Per più chiaro testimonio dell' antichità della nostra chiesa, è bello aggiungere che occupano i suoi vescovi il primo luogo dopo l'arcivescovo di Benevento fra i molti suoi suffraganei, che un tempo segnavano il numero non meno di trentadue, e che poi sotto Gregorio IX, che tenne il pontificato dal 1227 sino al 1241, furono ridotti a ventitre. Questa antichità di primato è propriamente segnata nel 969, quando Landulfo da vescovo di Benevento per Giovanni XIII venne creato primo arcivescovo della medesima città.
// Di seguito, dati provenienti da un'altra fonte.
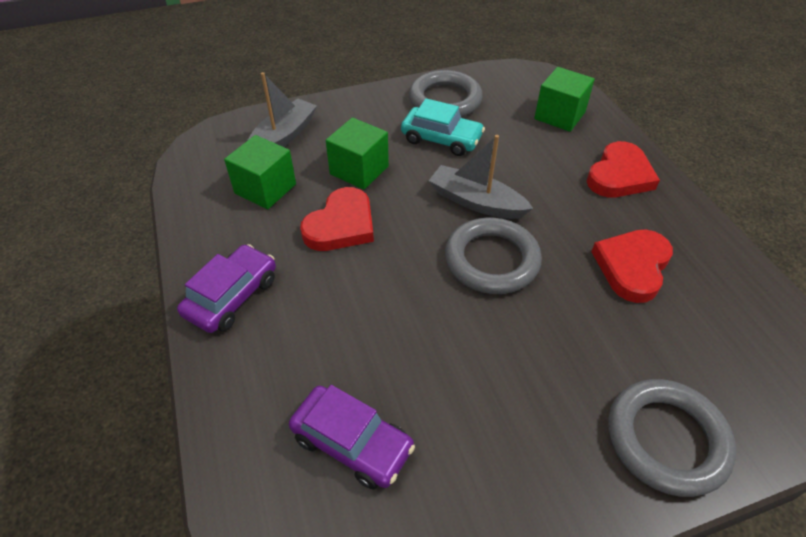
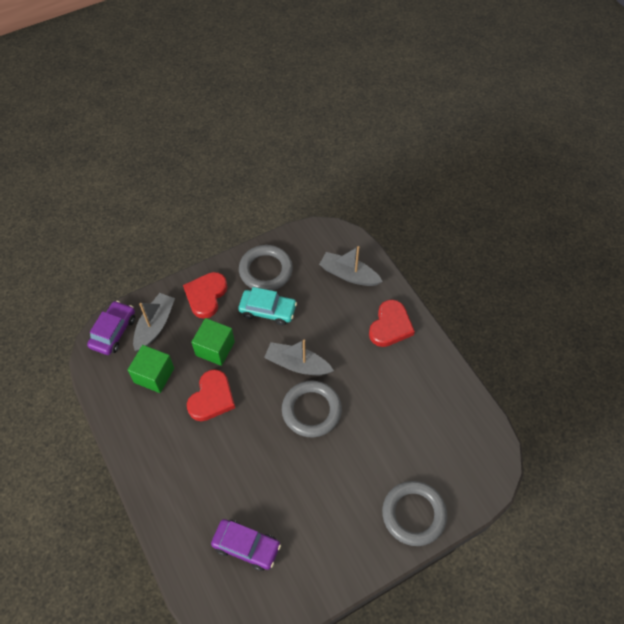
camera: 10 degrees left, 10 degrees up
(232, 296) = (155, 464): purple car -> purple car (113, 332)
(559, 115) = (349, 275): green cube -> grey boat
(632, 267) = (397, 401): red heart -> red heart (206, 296)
Così ebbe egli la sorte di chiudere la serie de' circa cinquantatrè vescovi che lo aveano preceduto, e di dar principio alla nuova cronologia degli arcivescovi, che sino al presente ascendono a set

tantuno. Del primato d'onore di cui gode Avellino, come avverte il De' Franchi nel suo AVELLINO ILLUSTRATO DA' SANTI E DA' SANTUARJ, fa fede la porta di bronzo della famosa cattedrale di Benevento, ove si mirano effigiati l'arcivescovo con tutti i suoi vescovi, cui segue tosto quello di Avellino. S'intitola parimente quest'ultimo abate della Ss. Annunziata di Prata, e barone o conte di Quintodecimo: città oggi distrutta, presso Mirabella, e cosi detta perchè lontana quindici miglia da quella di Benevento allora grandiosa capitale del Sannio Irpino.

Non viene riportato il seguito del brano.